Japanese Val Dive Bomber Site Sent From USS Lexington
Japanese Type 95 Sight, used on the famous Aichi D3A “VAL” Dive Bomber. Mounted on the front of the aircraft, just forward of the cockpit windscreen, and used to line up the target for dive-bombing. Another version of the Type-95 sight was manufactured with a cross hair reticule for use as a machine gun sight on fighter aircraft. A groove inside the front of the tube allowed the cross hair reticule to be mounted when the sight was used as a machine gun sight. The front of the sight was protected by a rounded conical cover, held in place by a spring-loaded rod. This rod could be actuated by an extension rod from within the cockpit, to push the lens cover out, and rotate it out of the field of view, when the sight was used. When not bombing the sight was covered to prevent damage to or obstruction of the lens. When the sight was removed, it was stored in a special hinged wooden case, numbered to the sight. The sight tubes were about 28.5” with the front lens protector in place.

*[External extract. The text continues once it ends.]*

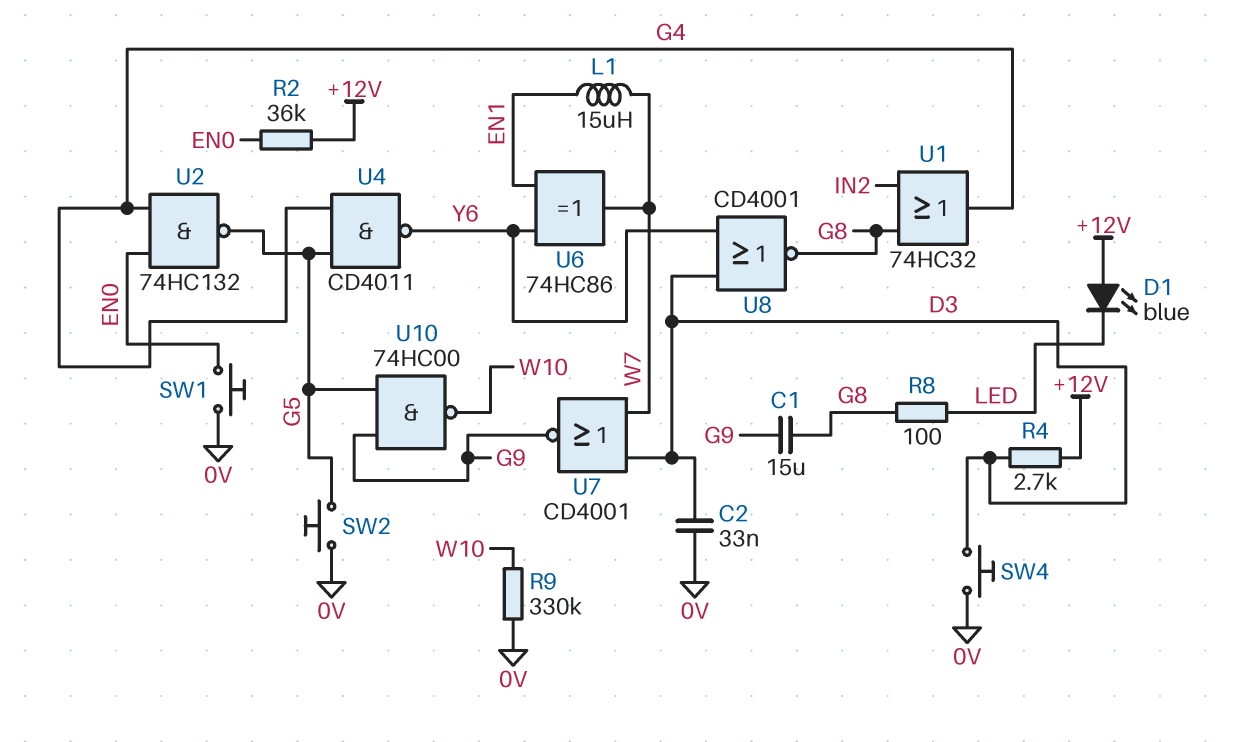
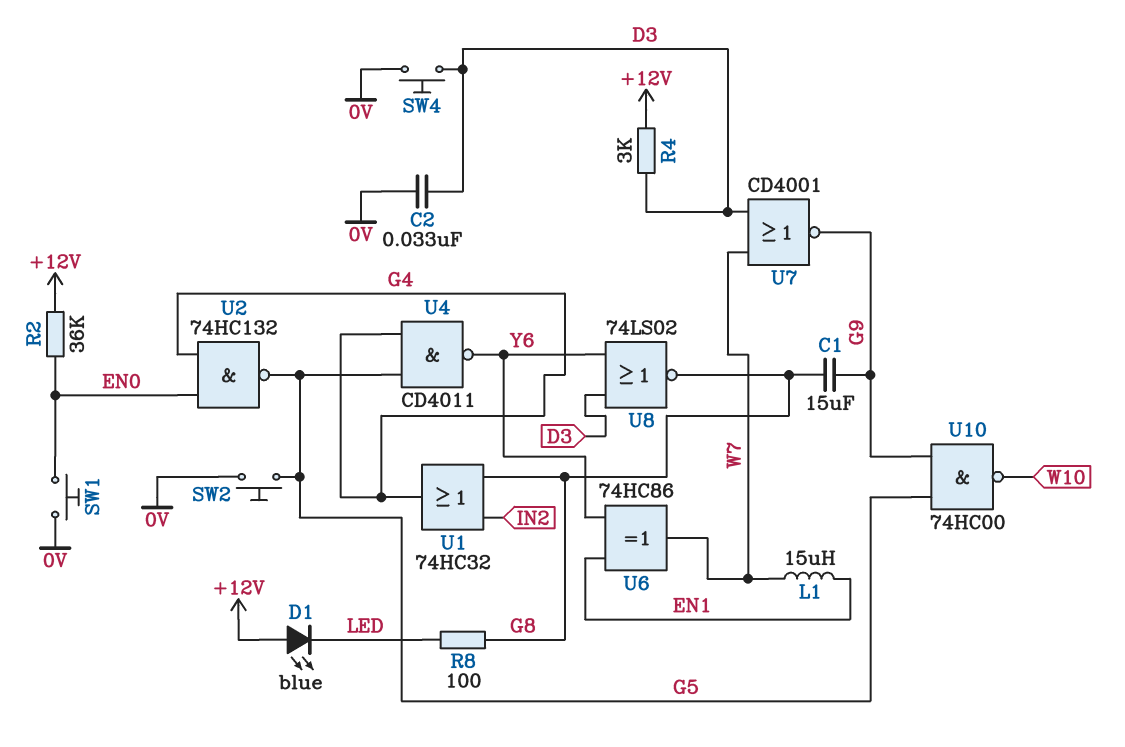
R4: 2.7k (+12V, D3) -> 3k (+12V, D3)
R9: 330k (0V, W10) -> none
U8: NOR CD4001 (in D3, in Y6, out G8) -> NOR 74LS02 (in D3, in Y6, out G8)

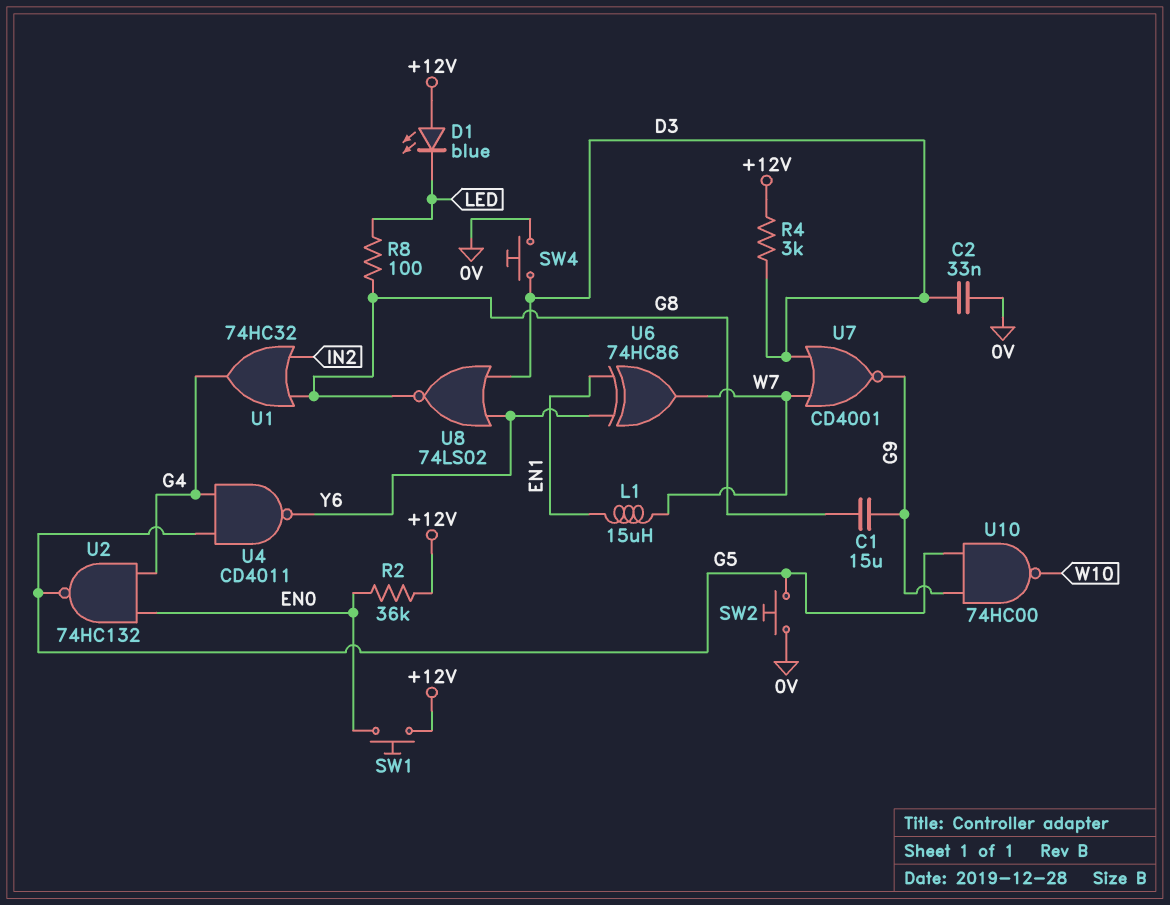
SW1: button (0V, EN0) -> button (+12V, EN0)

The Japanese Aichi D3A1 Dive Bomber, code named VAL by the US, was adopted by the Imperial Japanese Navy (IJN) in 1939. It was the first monoplane dive-bomber to see use on Japanese aircraft carriers. Primary weapon was a single 250kg bomb sometimes replaced with a pair of 60kg. The D3A1 was very successful during its initial operations and played a major role in the Japanese attack at Pearl Harbor. Aichi D3As were directly responsible for the sinking no less than 22 allied ships, not including joint aircraft attacks. These kills included the American aircraft carriers USS Bismarck Sea, USS Ommaney Bay, USS Lexington (CV-2) at the battle of the Coral Sea, USS Yorktown CV-5) at the Battle of Midway, and USS Hornet (CV-8) at the Battle of Santa Cruz. Late in the war the Vals were used on Kamikaze missions off Iwo Jima and Okinawa.
The sight is in VERY FINE condition and retains about 90%+ of its original black paint, with only some minor chipping and wear from light use and handling. The sight is clearly labeled near the rear of the tube:
1 X 20°
(Oigee Nihon-Kogaku Logo)
(Japanese Character within a circle)
The Japanese character probably says “Type 95”. The front lens cover is in tact, original and complete, although the actual cover is slightly bent. This is probably from years of pressure from the spring system.. The original rubber washer is in place inside the lens cover and is number 936 in pencil, matching the serial number sight. The original Japanese specifications (or possibly instruction) sheet is retained with the sight. It is also numbered to the sight in ink, 936 and is covered with a variety of printed Japanese characters, as well as additional stamped characters that probably represent inspection and approval. A handful of hand written characters are present on the lower right hand corner of the sheet. The sight is contained in its original case. The original ID plate is present on the box, showing the serial number 936, the production date April of 1944, and Imperial Japanese Naval anchor stamp. One of the two small screws which the closure latches hook onto when they are closed is missing. The case is in GOOD+ to NEAR VERY GOOD condition and shows a variety of bumps, dings and wear marks. Eight small holes (in four pairs) are present in the lid, which is where the screws that held the upper supports originally were. This item was sent home from World War II as a war trophy. One typewritten label reads: THIS BOX CONTAINS A SCOPE FOR / JAPANESE GUN. / VLAUE UNDER 50 Dollars. / THIS BOX MAY BE OPENED FOR INSPECTION. Most interestingly the other label reads in the “from” portion:
GEORGE HEMMERT S2/C
U.S.S. Lexington, S-1 Div.
C/o F.P.O. San Francisco, California
The label is addressed to:
3158 Grant Avenue
George entered the Navy in 1944 after two years of college in New Mexico. As the USS Lexington (CV-16) was present at the Battle of Iwo Jima, where Aichi D3A aircraft flew Kamikaze missions, I would have to guess that a Marine found the sight in its box at the airfield and then traded it as a war trophy for something much more useful to him, like socks or cigarettes. Any D3As that flew Kamikaze missions had no need for their dive-bombing sights to be installed and they would have been left in their cases at the airfield. George Hemmert became one of the first US Navy officers to be commissioned from the ranks under a new program that encouraged enlisted men to earn a 4-year degree and then return to the Navy as officers. Further research is possible here.
These sights are very rare and few survive today. All pieces on this set have matching numbers. A small binder of information about the Aichi D3A dive-bomber, some information about George Hemmert and the original Japanese information sheet (noted above) is included. Great piece!